The pre-viral selfie stick


This might well be the first, and possibly only, time in my life when I’ll be able to claim that I was once ahead of the times… or, at least, ahead of what’s trending online.

SelfieStick1995JapanA series of pictures popped up on Twitter a few days ago and, apparently, ‘went viral’. The pictures appear to be of a brochure for a product, developed in Japan in 1995, called the Self-Portrait Camera Stick. Apparently it was largely dismissed at the time as being a bit pointless and nobody ever heard of it again, if indeed they’d ever heard of it in the first place. I’m certain I’d never heard of the 1995 Self-Portrait Camera Stick until today, though I find its dismissal difficult to fathom. I can clearly recall many a time in the pre-smartphone digital camera age (to say nothing of the Kodak Disposable Camera age) when I really could’ve done without the awkwardness and potential loss involved in handing an expensive camera to a complete stranger, before striking the requisite pose and hoping with every fibre of your being that you wouldn’t have to ask them to take the photo again. Most often over the years I forewent both the awkwardness and the potential for myself and my absurdly expensive camera to involuntarily part company. That meant that I ended up with thousands of photos so utterly bereft of human life – or any that was personally known to me at least – that they might just as well have been emblazoned with “Greetings from <name of holiday destination>!”.
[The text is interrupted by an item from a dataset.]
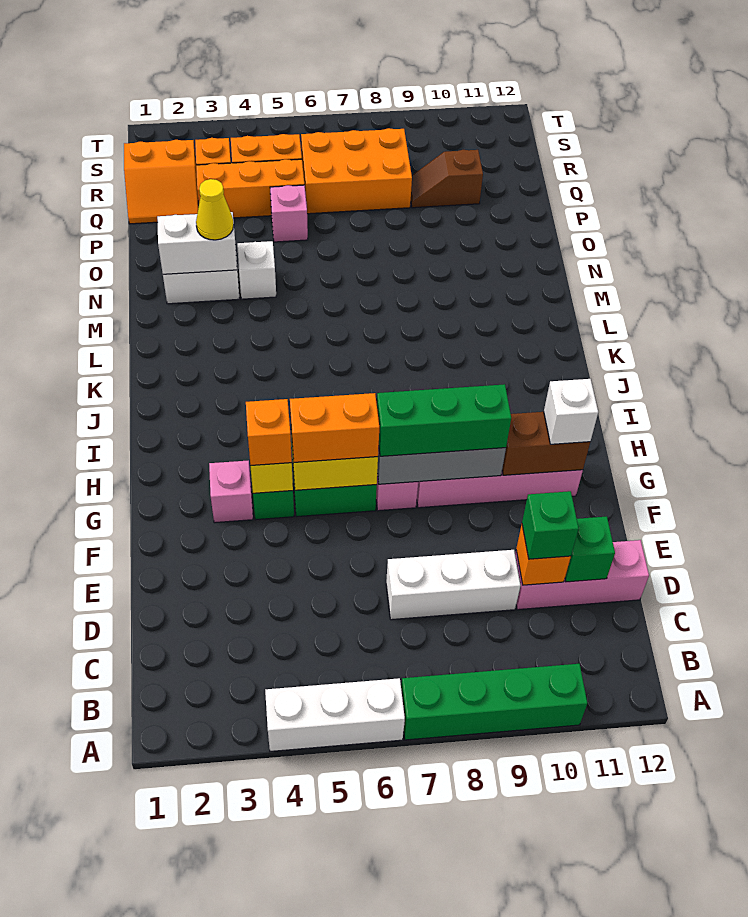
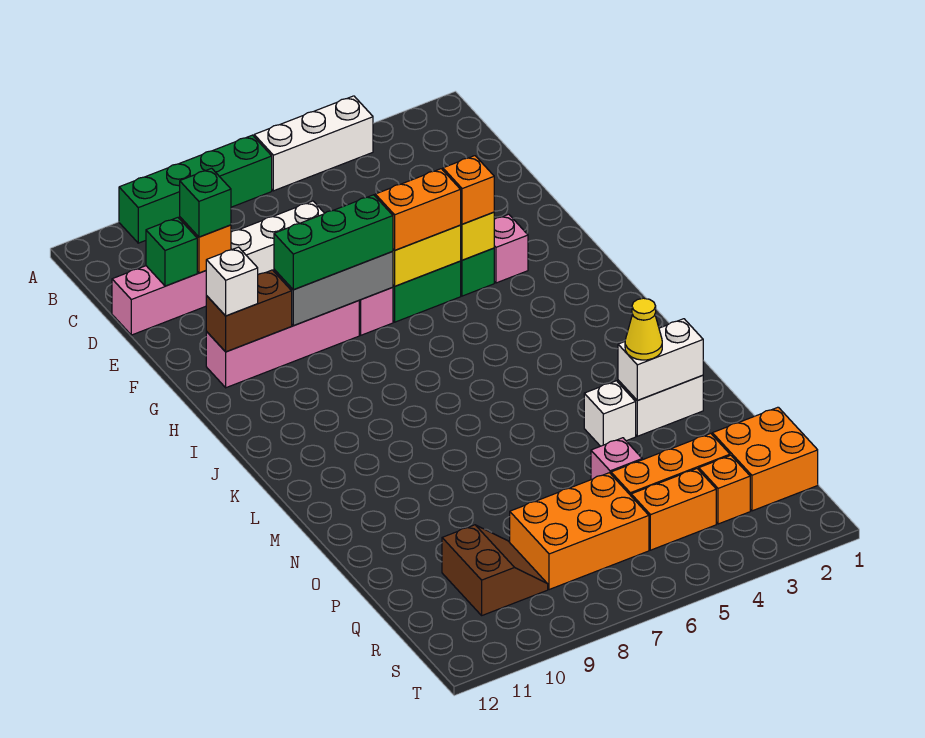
orange slope Q1:R2 level 1 top R -> orange brick Q1:R2 level 1
brown slope Q9:Q10 level 1 top 10 -> brown slope Q9:R10 level 1 top 10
Last year I embarked on an utterly self-indulgent six-week extravaganza across the United States as a memorial to the 40th anniversary of my birth. The driving and history fanatic in me was to spend four of those weeks travelling alone, crossing the country from Las Vegas to Chicago following as much of the original Route 66 as I could find and one thing was for sure: I wasn’t about to end up with thousands of photos that provided zero evidence of me ever having been physically present at the time. So about six weeks before jetting off to sunny California I went online, in the hope that old reliable (aka Google) would reveal to me what it was that I thought I was looking for. And I mean that in the most literal sense – I had no idea if such a device even existed. I didn’t know what to call it or even what words to use for the best search results, so I typed “smartphone”, “photo”, “selfie” and, believe it or not, “extendable arm”. Who woulda thunk it? Right there at the top of my search results was a link to an Ebay item that did exactly what I was looking for. It was ludicrously cheap and arrived from China four days after I bought it. I couldn’t have been more impressed by such a simple thing: a spring-loaded grab handle, a 1.5m extendable arm and a leather wrist strap, all of which would allow for many perfectly framed selfies of me and the great Mother Road – what more could I have wanted?

SelfieStick2013Those who know me well enough or who were actually with me at the time will recall that I’d dubbed the amazing gadget my “selfie stick”. There was no such reference on the eBay listing, nor on the item’s packaging, nor the invoice, nor anywhere else that I saw. I just called it that coz I thought it sounded vaguely amusing, as well as it being something of a “does what it says on the box” descriptor. I don’t recall anybody who saw it saying they’d ever seen anything like it before (it’s possible someone did say they’d seen one before, but why ruin a good story with facts?).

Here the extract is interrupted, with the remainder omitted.